Hocanın dediğini yap, yaptığını yapma” derler ya. Bir iletişim hocası olarak, iletişim araç ve mecralarının tümünün en etkili şekilde kullanılmasını gerektiğini söylüyorum. Yaptığıma bakıp onları reddetmek budalalık olur.

Ancak, yaptığımın gerçek iletişim, öncelenmesi gereken siyasal iletişim stratejisi olduğunu da söylerim!

F. Bildirici’nin dünkü yazısı da sanki beni doğruluyor: Haber kanallarının tümünün izlenme oranlarında bir düşüş söz konusu. İnsanlar haberden ve tartışma programlarından kaçıyor. “Konuşan kafalar”dan sıkılmışlar!

Bu noktaya özellikle siyasal partiler ve siyasal iletişimciler dikkat etmeli!

Yüz yüze iletişimden ve “hikâye anlatımı”ndan daha etkilisi yok. Parti merkezleri yerelde yüz yüze iletişim kuracak kadrolarına ve taraftarlarına muhataplarına anlatacakları “hikâye”ler sunarlar, onlar da yapılmış/yaratılmış/somut olarak gösterilebilen bu hikâyelerle “karşı taraf”ın duygusal dirençlerini de aşarak akıllarına girerler.

Obama’nın “Yes We Can” kampanyasının modern siyasal iletişimin en etkililerinden biri olduğu söylenir. Amerikalıların kişisel hikâyelerini anlatarak geniş kitlelerle bağ kurmasını sağladığından.
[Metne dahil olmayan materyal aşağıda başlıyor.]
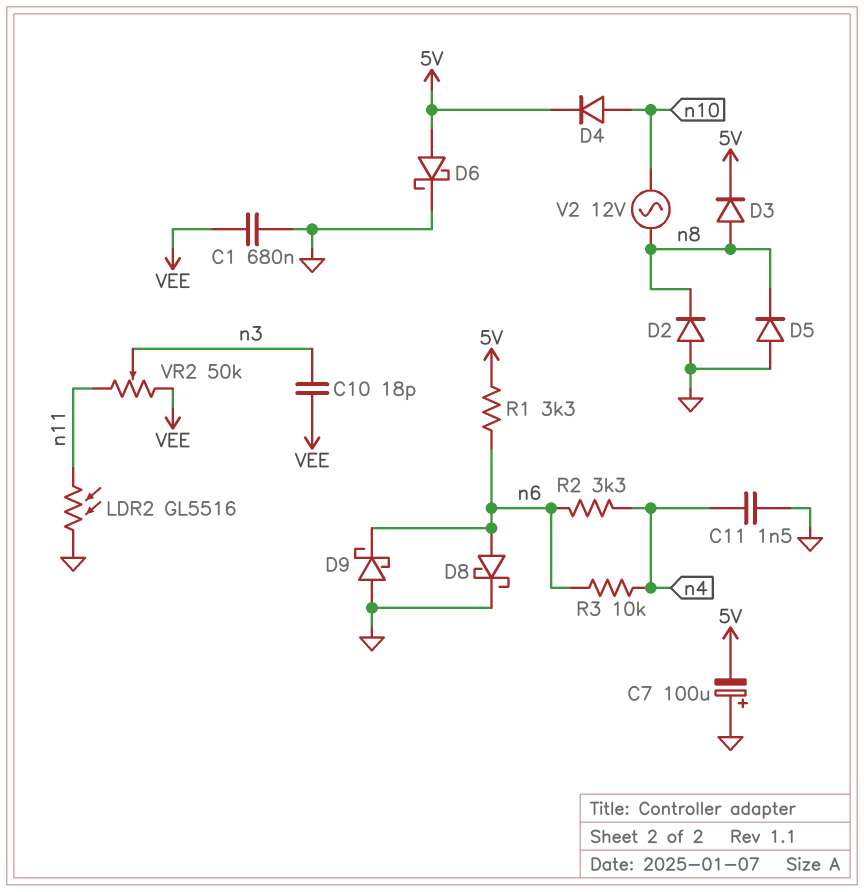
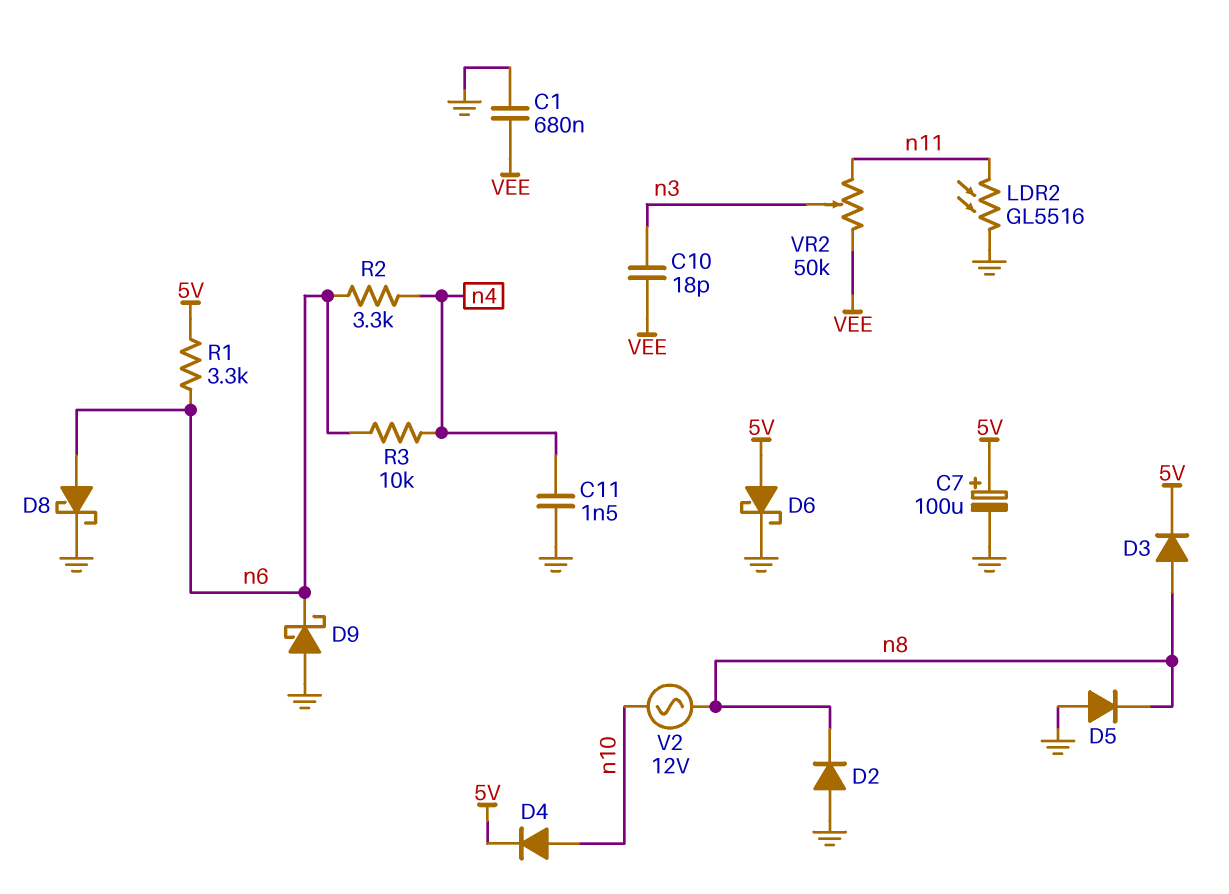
C7: 100uF (plus GND, minus 5V) -> 100uF (plus 5V, minus GND)

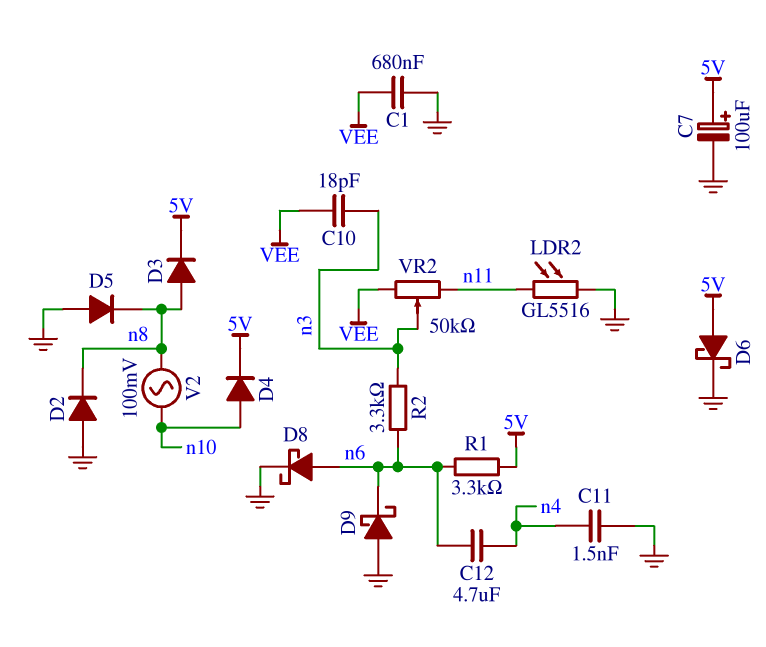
C12: none -> 4.7uF (n4, n6)
R2: 3.3k (n4, n6) -> 3.3k (n3, n6)
R3: 10k (n4, n6) -> none
V2: AC 12V (n8, n10) -> AC 100mV (n8, n10)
Karmaşık konuları gerçek hayatta yaratılmış örneklerin hikâyeleriyle anlaşılır kıldığından.

Doğu’dan daha eski bir örnek de, Gandhi’nin; çiftçi-işçi-öğrenci-aydın milyonlarca insanın katılımını sağladığı, sadece konuşan değil yapan/yürüyen bir lider olarak, özgün sembollerle halkı birleştiren kampanyasıdır. Doğu’nun bu en etkileyici ve dönüştürücü siyasal kampanyasının merkezinde de insanlara bizzat dokunulan, yapılan ve anlatılan hikâye vardır.
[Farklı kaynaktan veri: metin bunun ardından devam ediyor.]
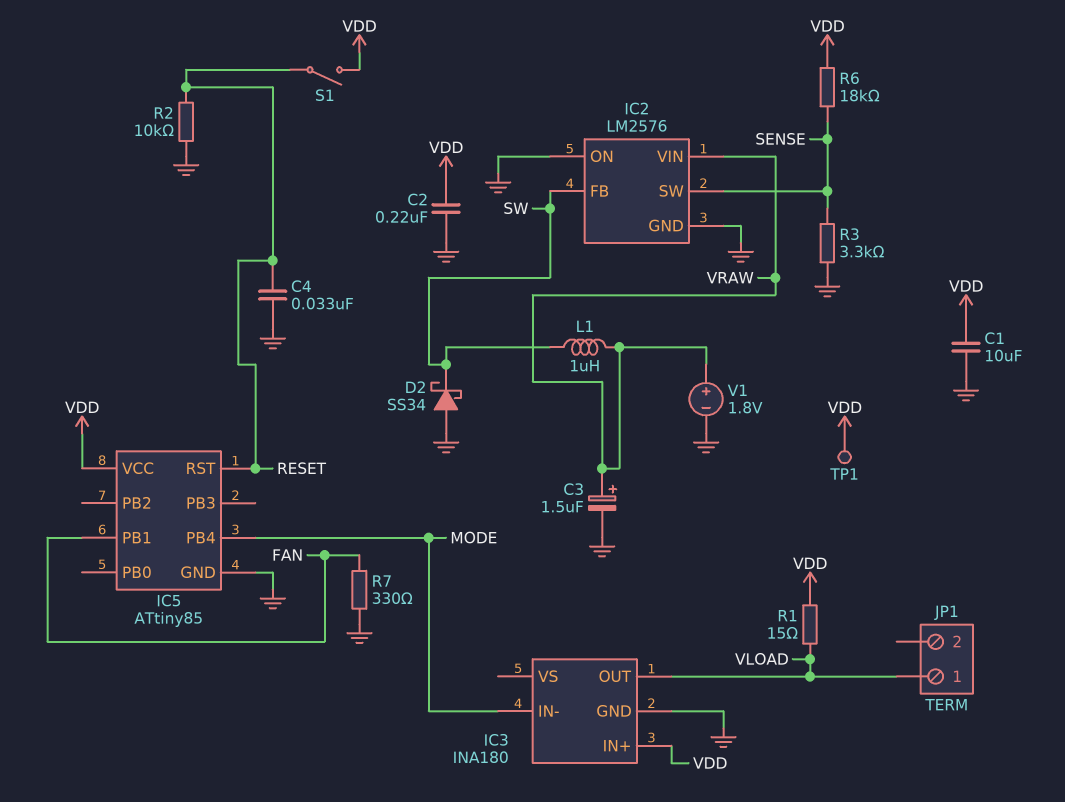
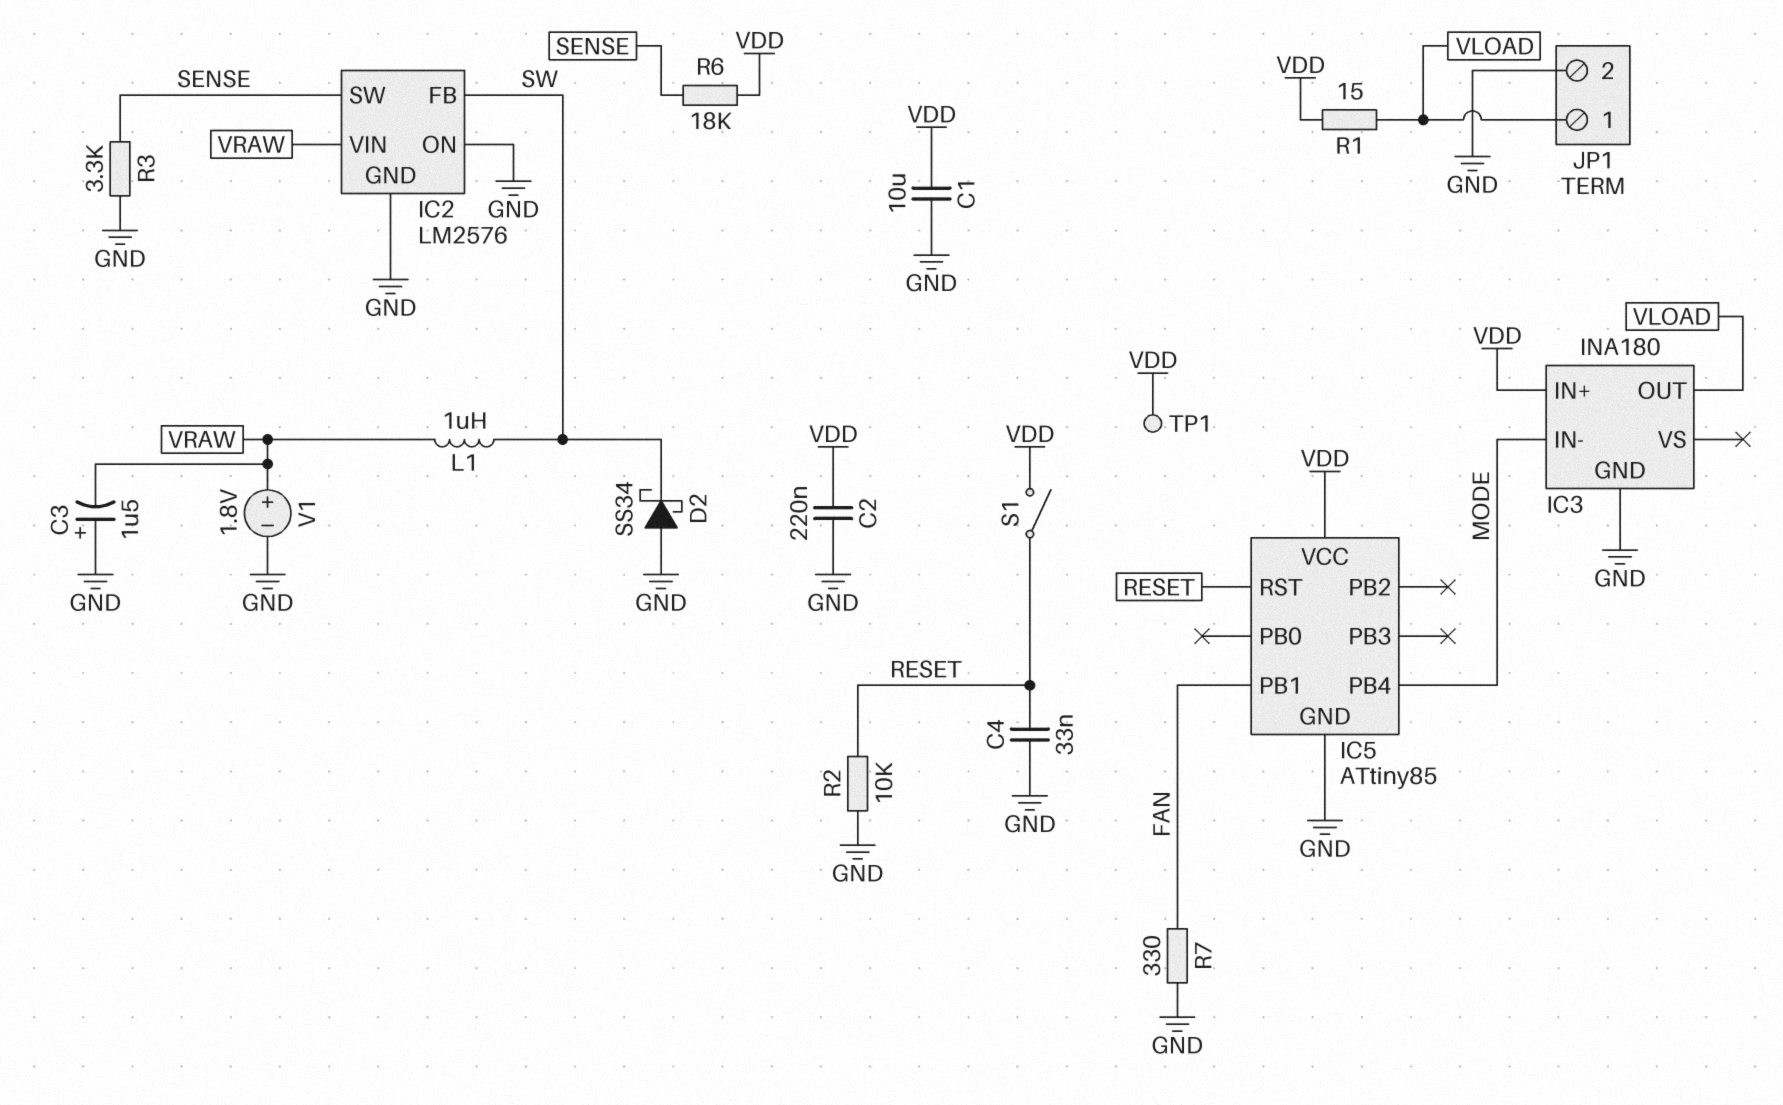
C3: 1.5uF (plus VRAW, minus GND) -> 1.5uF (plus GND, minus VRAW)
JP1 pin 2: none -> GND

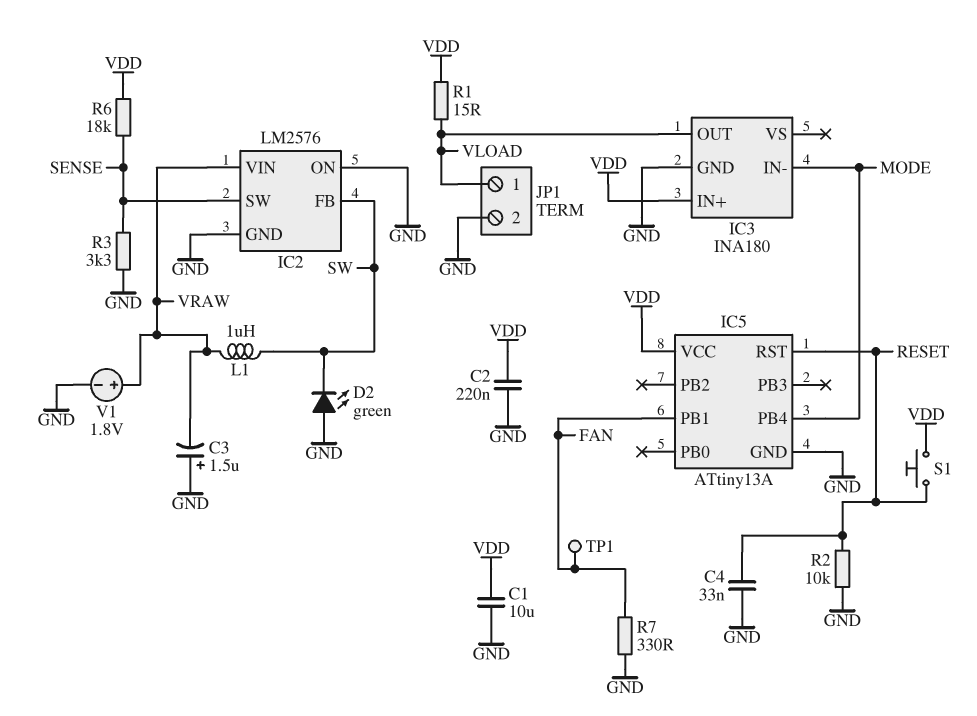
D2: schottky SS34 (A GND, K SW) -> LED green (A GND, K SW)
IC5: ATtiny85 -> ATtiny13A
S1: switch (RESET, VDD) -> button (RESET, VDD)
TP1: test point (VDD) -> test point (FAN)

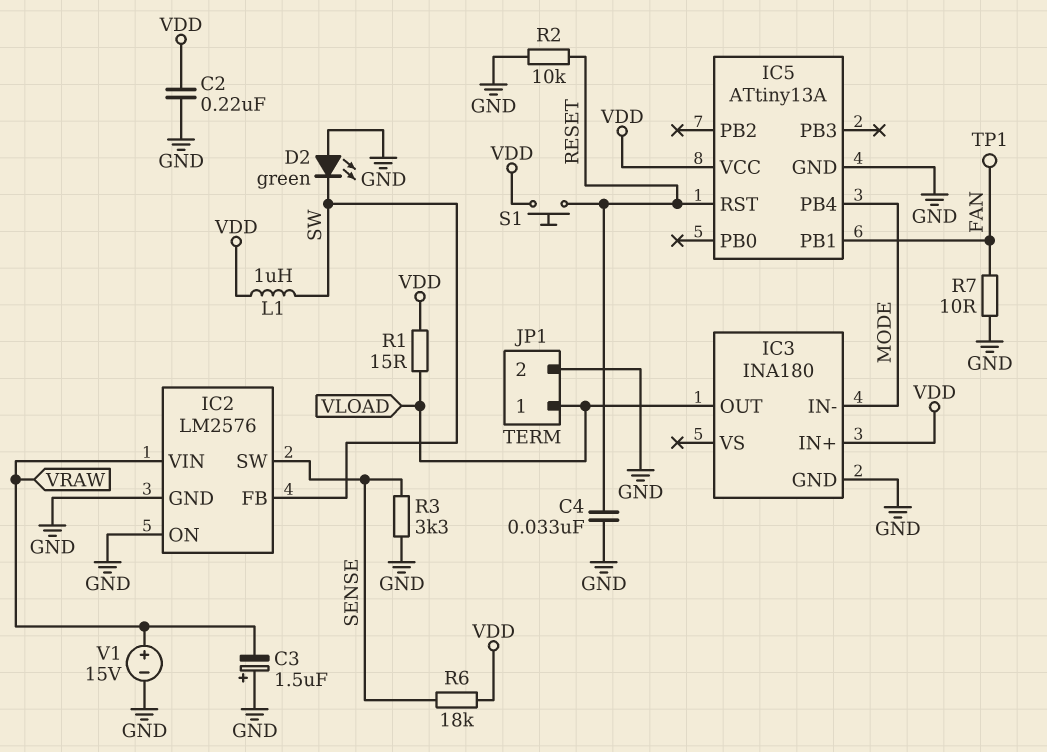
C1: 10uF (GND, VDD) -> none
L1: 1uH (SW, VRAW) -> 1uH (SW, VDD)
R7: 330 (FAN, GND) -> 10 (FAN, GND)
V1: 1.8V (plus VRAW, minus GND) -> 15V (plus VRAW, minus GND)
Başlık “CHP’deki tartışmalar” ama siz onu genel olarak sol diye okuyun. Sosyalistler olarak en doğru şeyleri söylüyoruz. Bütün sorunların başına “tek adam rejimi”ni koymak gerektiğini, ona karşı en geniş birliktelikleri kurmadan demokratik bir geleceğimizin olamayacağını haykırıyoruz. Milyon kere doğru!

Ancak, bunu birbirimizle tartışarak değil, yapılmış ve başarılmış hikâyelerle, her mecrayı en etkili şekilde kullanarak, ama illa da hayatın içinde yüz yüze ilişkiler kurarak anlatamazsak, ne iletişim kurmuş ne de kendimizden başka birini ikna etmiş oluyoruz!